In pursuit of the perfect playa pant

I have a lot of weird hangups regarding clothes. I don’t like wearing skirts, even though I love the way they look, because my legs rub together and it’s uncomfortable. I don’t like wearing synthetic fabrics. I can’t stand it when clothes ride up and otherwise don’t stay in place. And I really loathe clothes that aren’t comfortable.

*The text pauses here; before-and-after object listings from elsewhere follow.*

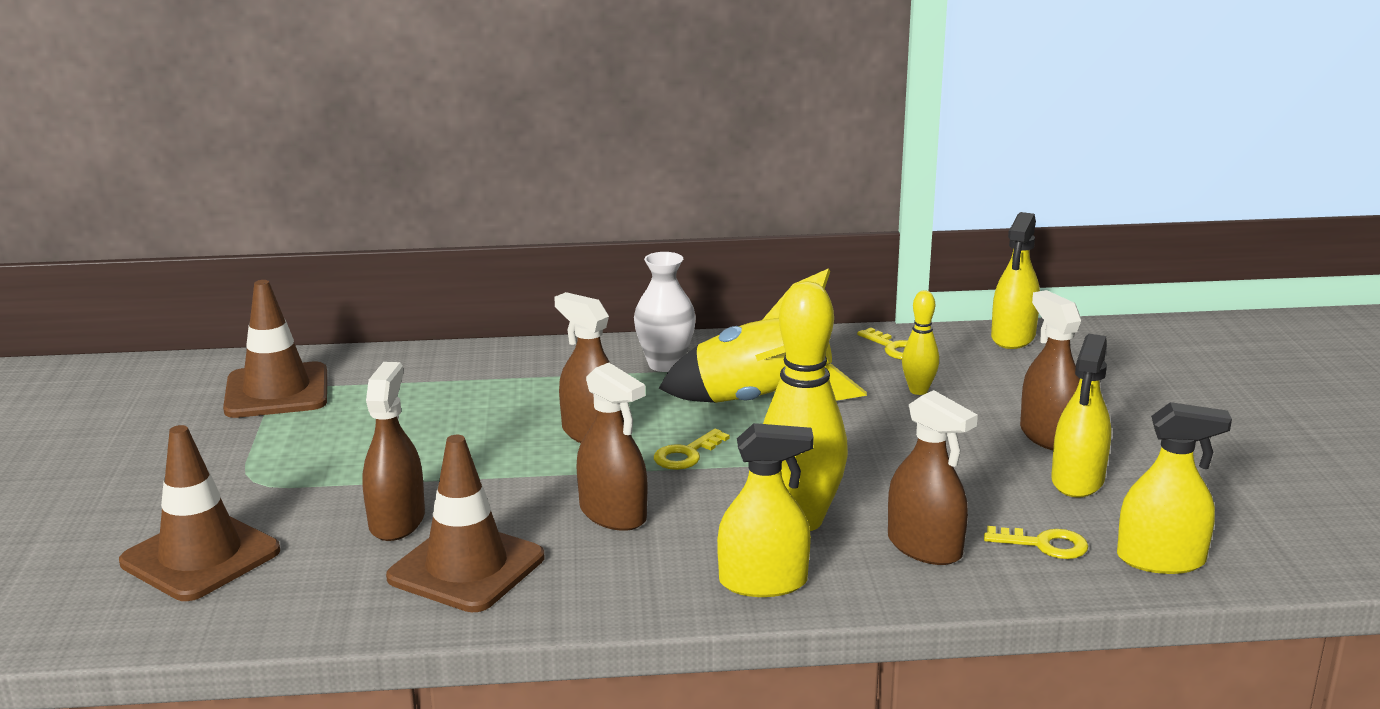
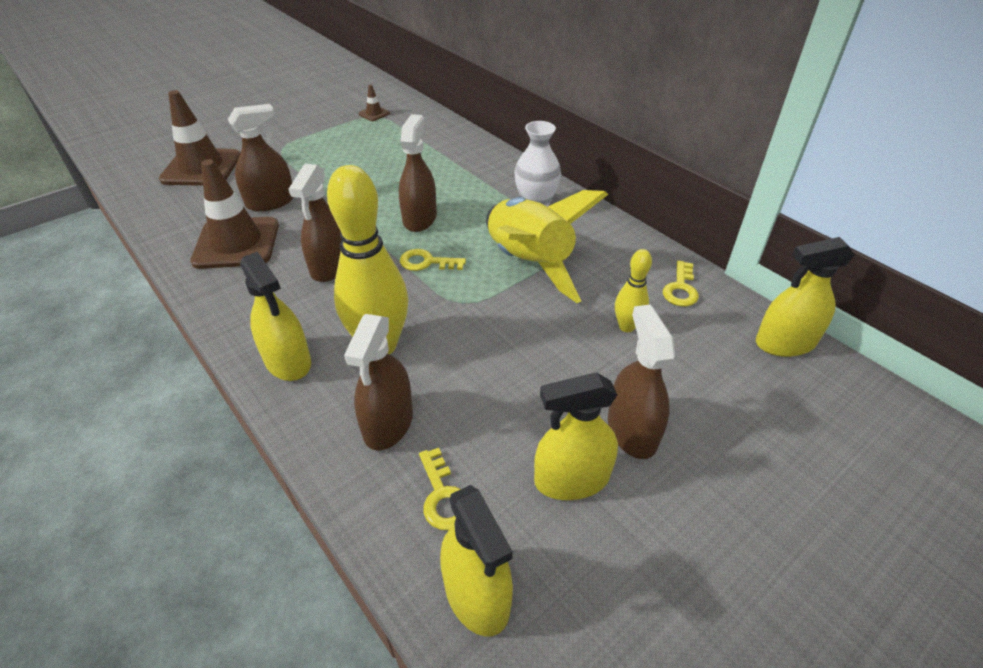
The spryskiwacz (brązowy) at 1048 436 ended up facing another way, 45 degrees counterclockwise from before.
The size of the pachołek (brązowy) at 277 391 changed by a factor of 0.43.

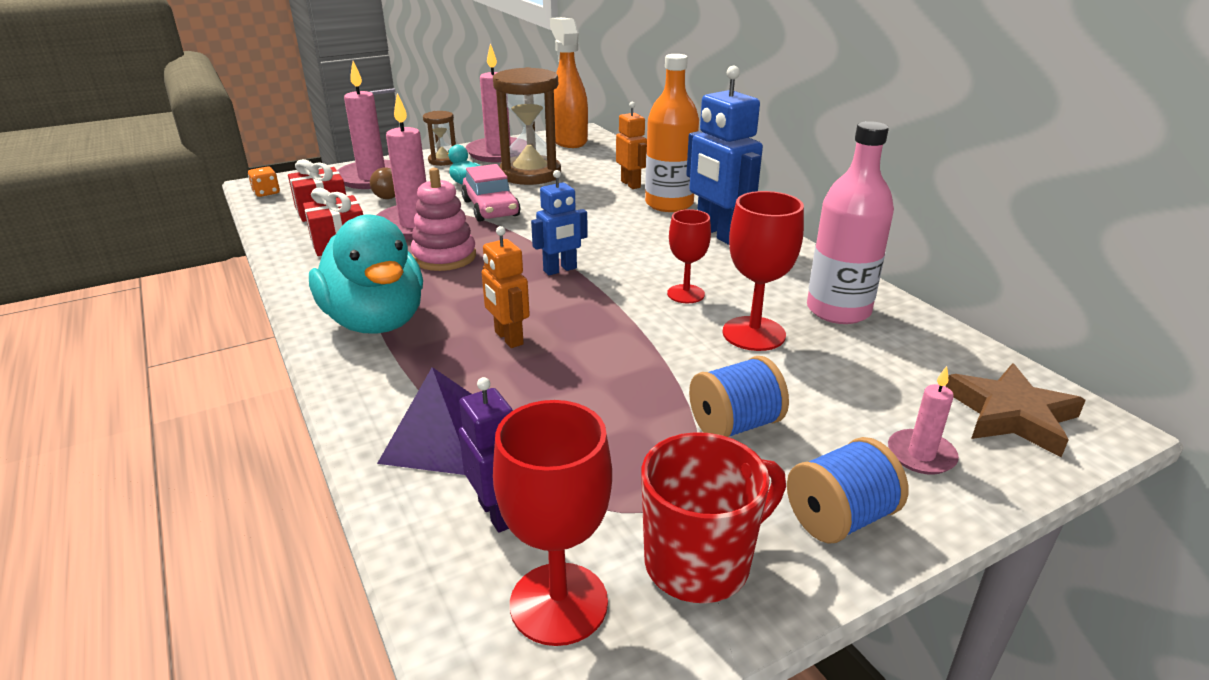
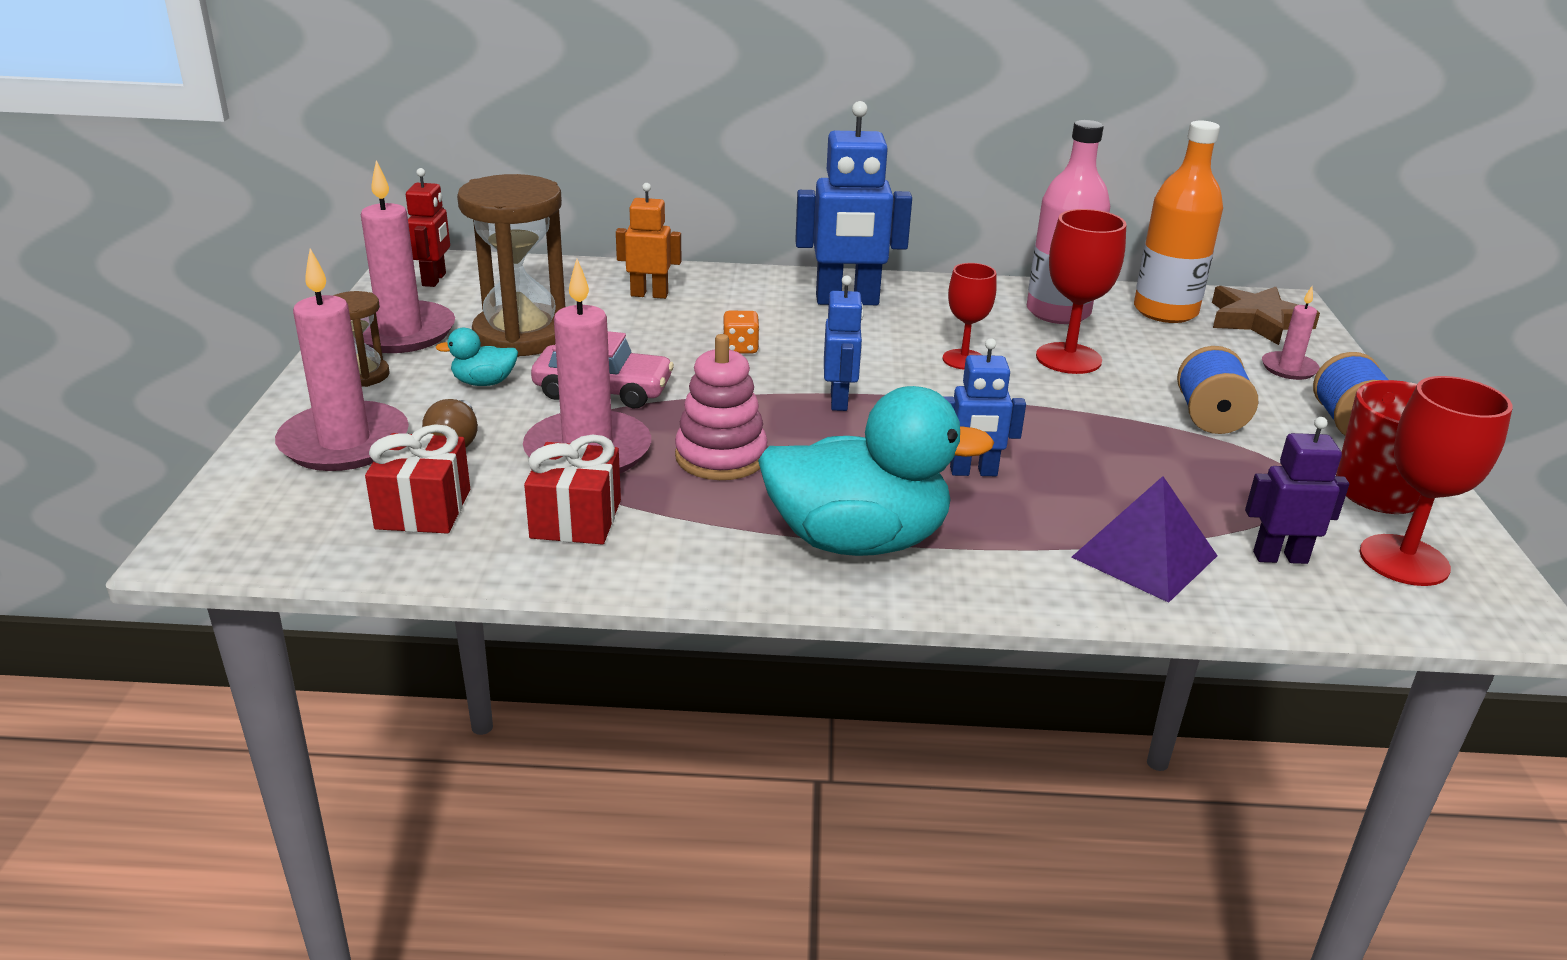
The kostka do gry (pomarańczowy) ended up elsewhere, having gone from 266 193 to 740 348.
The butelka (pomarańczowy) ended up elsewhere, having gone from 669 204 to 1165 311.
Where the spryskiwacz (pomarańczowy) stood at 568 140, the robot (czerwony) came to stand at 434 279.
What was the robot (pomarańczowy) at 508 338 turned into the robot (niebieski) at 973 472.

At Burning Man, all of these things are amplified by the sun, the heat, and the dust. While most people are out there wearing the zaniest, prettiest garments they can dream up, I dread the act of clothing myself. I can’t stand sunscreen so skimpy clothes are right out, but heavy clothes are also untenable due to the unrelenting heat. Anything itchy or synthetic is a terrible idea, as are things that are tight and un-stretchy (heat rash!). Garments more delicate than a typical cotton t-shirt are going to get destroyed (or at least relegated to playa-only wear). But of course, wearing typical street clothes is BO-RING. What’s a picky gal like me to do?

I aimed to make some pants that were super comfy and protected me from the sun but still looked reasonably good. I used some fold-top pajama pants that I had on hand as a pattern. The fabric is most divine: a wonderfully drapey organic bamboo jersey that I found at Stone Mountain and Daughter. Stone Mountain, by the way, is an amazing sewing resource in Berkeley. Even thought I live in San Francisco, I still make regular pilgrimages across the bay for my Stone Mountain fix.

The most comfy pants ever

Ultimately, I’m not sure I like the way they turned out. They are absolutely the most comfortable pants I’ve ever worn, and are great for wearing in the desert weather… but they are pretty “blah” in terms of the way they look. Turns out when you make a pattern from pajama pants, the result looks like pajama pants! I also don’t feel the final product does the fabric justice.

The most comfy pants ever

Maybe if I add some more interesting details – embroidery? appliques? – and some shaping, and if I finish the bottom hem in a reasonable fashion, they’ll look better. In the meantime they’ve been relegated to wearing on the couch at home while watching movies.

Matching hat and gloves for Ed

Because I loved how my Berroco Jasper/Karabella hat turned out, I made one for (my then-boyfriend, now-husband) Ed. He is fond of blacks and dark greys so the charcoal color I picked out was perfect for him.

Ed's hat

I decided to make matching fingerless gloves for him, since he spends a lot of time outside and is always cold.

Knitted fingerless glove for Ed

The pattern I went with was Dashing from Knitty (by Cheryl Niamath) and the yarn is Berroco Jasper again. It knitted up a little larger than expected. I started making the “larger” size but it was too big so I decreased to the “smaller” size. The finished size came out somewhere between the pattern’s “smaller” and “larger” sizes. They’re maybe a touch big on me, which is perfect for Ed. If I ever make these for myself, I’ll be using the same yarn but smaller needles.